Y estas decisiones se volverán especialmente difíciles por el poder decreciente de los actuales aliados de Estados Unidos en Europa y la Cuenca del Pacífico, cuya crisis demográfica ha empeorado marcadamente desde el 2016.
En la pronunciada caída en las tasas de natalidad se puede ver un fin sombrío de la tendencia moderna hacia el individualismo consumista. Y este es el patrón final de la era post Guerra Fría al que no vamos a regresar: estamos dejando atrás un mundo donde el liberalismo social está siempre a la vanguardia y donde se supone que la expansión del individualismo cultural equivale al progreso humano.
Cuando algunas de las sociedades más avanzadas del planeta se enfrenten a un colapso demográfico dentro de un par de generaciones, habrá una fuerte demanda de visiones alternativas y una gran presión de selección que favorecerá a las comunidades que hallen algún tipo de recurso. Estos recursos incluirán un giro hacia alguna forma de tradición religiosa: la dinámica del siglo 21 favorecerá la creencia sobre el secularismo, las “tradiciones” de todo tipo sobre tipos de espiritualidad más tibias.

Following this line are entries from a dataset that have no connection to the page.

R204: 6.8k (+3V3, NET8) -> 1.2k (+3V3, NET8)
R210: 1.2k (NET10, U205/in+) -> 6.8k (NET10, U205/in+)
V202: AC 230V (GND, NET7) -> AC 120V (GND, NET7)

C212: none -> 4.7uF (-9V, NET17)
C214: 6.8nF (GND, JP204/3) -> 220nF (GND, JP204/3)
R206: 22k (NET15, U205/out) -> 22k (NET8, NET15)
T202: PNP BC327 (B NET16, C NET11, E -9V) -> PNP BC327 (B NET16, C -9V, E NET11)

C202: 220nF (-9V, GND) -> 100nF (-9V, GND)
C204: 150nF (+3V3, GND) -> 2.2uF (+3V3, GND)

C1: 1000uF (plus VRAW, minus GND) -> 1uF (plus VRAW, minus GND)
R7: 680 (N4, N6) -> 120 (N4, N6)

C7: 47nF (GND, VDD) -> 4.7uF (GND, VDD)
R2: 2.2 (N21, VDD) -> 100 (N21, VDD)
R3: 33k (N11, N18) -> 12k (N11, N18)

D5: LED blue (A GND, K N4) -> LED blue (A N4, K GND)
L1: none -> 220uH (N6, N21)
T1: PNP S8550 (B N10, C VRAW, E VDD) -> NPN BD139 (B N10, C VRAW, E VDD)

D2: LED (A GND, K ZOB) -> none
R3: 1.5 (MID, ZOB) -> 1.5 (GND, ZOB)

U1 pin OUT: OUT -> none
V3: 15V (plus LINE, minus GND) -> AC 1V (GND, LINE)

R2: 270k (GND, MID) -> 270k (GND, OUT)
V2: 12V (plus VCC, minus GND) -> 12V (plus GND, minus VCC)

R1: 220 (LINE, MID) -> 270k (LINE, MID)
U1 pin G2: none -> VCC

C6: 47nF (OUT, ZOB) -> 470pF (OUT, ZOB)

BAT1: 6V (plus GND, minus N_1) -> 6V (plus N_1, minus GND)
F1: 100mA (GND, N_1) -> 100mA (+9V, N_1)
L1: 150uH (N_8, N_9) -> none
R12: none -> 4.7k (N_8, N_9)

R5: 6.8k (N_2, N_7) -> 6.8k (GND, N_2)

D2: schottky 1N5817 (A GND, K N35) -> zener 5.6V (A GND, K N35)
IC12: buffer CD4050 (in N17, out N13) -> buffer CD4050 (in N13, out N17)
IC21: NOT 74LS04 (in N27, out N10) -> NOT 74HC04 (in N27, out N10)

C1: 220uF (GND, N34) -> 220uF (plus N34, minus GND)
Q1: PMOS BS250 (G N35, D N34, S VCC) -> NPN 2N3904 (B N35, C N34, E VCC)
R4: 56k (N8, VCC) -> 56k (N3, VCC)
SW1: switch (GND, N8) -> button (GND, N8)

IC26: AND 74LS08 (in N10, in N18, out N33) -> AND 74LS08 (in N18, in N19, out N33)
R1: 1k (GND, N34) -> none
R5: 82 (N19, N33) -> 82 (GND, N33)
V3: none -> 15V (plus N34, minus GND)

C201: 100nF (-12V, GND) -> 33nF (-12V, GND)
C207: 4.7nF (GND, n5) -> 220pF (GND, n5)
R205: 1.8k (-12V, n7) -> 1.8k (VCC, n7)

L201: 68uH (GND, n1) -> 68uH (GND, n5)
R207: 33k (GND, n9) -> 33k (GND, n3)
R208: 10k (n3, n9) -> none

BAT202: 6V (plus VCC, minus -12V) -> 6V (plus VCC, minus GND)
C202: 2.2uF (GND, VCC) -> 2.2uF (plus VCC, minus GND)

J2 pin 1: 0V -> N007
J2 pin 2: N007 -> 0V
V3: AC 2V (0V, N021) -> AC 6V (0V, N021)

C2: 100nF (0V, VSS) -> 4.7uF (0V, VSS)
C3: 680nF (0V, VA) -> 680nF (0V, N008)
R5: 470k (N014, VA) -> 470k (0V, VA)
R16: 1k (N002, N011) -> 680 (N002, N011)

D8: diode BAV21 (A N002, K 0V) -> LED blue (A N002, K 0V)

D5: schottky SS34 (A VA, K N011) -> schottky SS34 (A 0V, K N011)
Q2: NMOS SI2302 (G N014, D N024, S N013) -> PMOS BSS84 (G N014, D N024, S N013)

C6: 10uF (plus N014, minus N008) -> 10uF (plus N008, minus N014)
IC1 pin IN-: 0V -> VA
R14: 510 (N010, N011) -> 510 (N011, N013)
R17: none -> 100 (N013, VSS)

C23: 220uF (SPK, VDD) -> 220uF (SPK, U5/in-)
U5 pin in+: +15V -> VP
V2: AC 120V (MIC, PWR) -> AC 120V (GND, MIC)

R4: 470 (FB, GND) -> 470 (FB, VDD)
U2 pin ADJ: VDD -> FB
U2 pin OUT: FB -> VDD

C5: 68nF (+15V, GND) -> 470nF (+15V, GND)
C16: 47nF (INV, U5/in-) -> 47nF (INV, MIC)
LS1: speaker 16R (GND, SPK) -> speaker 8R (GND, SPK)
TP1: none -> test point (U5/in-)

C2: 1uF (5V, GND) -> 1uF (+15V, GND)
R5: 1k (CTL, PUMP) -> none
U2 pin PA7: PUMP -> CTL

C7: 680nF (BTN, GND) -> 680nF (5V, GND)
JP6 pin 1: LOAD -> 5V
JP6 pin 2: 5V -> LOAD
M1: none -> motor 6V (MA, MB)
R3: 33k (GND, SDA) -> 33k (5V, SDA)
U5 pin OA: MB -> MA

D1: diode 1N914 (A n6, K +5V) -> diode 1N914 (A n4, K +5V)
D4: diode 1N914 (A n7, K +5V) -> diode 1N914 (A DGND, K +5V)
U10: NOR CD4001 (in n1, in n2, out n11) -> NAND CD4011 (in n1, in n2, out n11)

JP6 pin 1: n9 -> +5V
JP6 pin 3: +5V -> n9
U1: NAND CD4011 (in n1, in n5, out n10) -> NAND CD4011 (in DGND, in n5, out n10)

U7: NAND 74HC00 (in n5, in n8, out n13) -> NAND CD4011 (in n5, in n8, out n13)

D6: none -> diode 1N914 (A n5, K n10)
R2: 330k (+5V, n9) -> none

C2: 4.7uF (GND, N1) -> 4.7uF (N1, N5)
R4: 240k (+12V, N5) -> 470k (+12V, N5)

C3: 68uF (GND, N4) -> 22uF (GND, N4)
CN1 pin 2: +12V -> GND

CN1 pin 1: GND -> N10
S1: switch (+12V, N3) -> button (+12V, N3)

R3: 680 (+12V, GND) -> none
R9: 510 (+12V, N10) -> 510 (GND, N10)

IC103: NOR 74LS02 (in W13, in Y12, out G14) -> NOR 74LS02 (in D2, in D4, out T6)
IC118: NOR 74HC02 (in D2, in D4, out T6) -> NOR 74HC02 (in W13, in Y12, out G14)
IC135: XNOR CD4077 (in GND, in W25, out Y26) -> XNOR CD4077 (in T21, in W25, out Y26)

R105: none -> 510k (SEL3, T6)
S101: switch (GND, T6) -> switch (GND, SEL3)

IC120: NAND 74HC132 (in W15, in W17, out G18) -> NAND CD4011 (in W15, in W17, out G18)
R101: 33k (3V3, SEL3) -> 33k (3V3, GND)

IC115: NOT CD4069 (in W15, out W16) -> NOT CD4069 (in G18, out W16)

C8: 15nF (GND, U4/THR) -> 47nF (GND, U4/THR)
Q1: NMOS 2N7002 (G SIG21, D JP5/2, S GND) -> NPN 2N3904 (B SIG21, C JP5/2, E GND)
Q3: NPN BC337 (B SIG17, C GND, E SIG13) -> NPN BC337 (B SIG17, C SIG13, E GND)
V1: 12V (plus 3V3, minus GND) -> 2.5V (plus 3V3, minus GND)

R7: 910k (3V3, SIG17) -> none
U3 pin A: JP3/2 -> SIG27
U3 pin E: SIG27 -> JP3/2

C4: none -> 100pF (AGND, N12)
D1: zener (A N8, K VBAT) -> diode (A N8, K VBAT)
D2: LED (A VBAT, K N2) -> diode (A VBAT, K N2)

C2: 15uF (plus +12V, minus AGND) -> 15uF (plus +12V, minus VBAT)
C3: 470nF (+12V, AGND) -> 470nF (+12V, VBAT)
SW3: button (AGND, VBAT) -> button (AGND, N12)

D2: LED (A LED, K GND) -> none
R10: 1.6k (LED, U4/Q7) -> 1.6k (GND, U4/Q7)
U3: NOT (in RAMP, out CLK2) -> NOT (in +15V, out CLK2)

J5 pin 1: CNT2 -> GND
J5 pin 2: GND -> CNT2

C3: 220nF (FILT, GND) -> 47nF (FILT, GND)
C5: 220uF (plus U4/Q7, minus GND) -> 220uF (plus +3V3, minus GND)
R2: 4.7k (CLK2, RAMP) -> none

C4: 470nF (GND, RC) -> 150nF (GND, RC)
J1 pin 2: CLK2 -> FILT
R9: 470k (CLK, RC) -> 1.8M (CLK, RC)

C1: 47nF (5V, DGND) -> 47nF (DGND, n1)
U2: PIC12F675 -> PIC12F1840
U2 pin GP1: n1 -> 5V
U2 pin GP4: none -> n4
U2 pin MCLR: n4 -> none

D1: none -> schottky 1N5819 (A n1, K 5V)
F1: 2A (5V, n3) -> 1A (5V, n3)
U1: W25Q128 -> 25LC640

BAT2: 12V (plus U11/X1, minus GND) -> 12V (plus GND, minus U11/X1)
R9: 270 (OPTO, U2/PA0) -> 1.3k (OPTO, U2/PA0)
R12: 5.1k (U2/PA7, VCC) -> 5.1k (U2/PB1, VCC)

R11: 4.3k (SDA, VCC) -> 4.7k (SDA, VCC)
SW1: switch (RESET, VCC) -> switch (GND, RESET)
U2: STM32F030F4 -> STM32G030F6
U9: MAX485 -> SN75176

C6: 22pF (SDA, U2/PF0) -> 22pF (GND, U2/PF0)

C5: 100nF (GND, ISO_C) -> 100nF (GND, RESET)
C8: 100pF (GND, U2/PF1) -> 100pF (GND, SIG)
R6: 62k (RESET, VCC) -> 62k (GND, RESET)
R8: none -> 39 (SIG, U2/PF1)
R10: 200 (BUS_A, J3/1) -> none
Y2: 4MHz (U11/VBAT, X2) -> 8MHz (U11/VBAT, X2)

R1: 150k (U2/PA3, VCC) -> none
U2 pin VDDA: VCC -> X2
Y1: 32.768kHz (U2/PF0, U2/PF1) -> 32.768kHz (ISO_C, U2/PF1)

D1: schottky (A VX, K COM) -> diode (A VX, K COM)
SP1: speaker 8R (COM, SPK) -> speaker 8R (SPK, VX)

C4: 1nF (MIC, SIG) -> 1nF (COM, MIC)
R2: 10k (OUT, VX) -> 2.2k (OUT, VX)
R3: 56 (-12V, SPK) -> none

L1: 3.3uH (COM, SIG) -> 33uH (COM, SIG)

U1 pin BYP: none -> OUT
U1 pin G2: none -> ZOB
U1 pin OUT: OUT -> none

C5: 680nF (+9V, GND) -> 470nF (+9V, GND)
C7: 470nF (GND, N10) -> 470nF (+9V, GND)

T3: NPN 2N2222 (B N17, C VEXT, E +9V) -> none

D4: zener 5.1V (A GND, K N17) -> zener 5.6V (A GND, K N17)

En las sociedades más libres, se debe anticipar que el tradicionalismo compita con el transhumanismo —la búsqueda de una extensión radical de la vida como respuesta al envejecimiento de la sociedad; el escape a la realidad virtual como sustituto de las posibilidades perdidas de sexo, amor y familia; un mundo de compañeros de IA eternamente jóvenes como alternativa a un mundo en envejecimiento de carne y hueso.
Se trata de visiones extrañas, pero, al igual que las posibilidades políticas más radicales, existen en los márgenes de nuestra cultura común y tienen una potencia especial entre las personas que intentan diseñar nuestro futuro tecnológico.
¿Se acabó el liberalismo? No, simplemente está perturbado y cuestionado de nuevas maneras, y ya no es una fuerza de vanguardia clara en la historia de la humanidad. ¿Se acabó la era estadounidense? Es casi seguro que no, pero si continúa, será como un Nuevo Estados Unidos, en un orden global muy diferente del mundo de George W. Bush y Barack Obama.
Lo que tenemos, por ahora, es sólo la sensación de un final, la comprensión de que el mundo anterior ha desaparecido.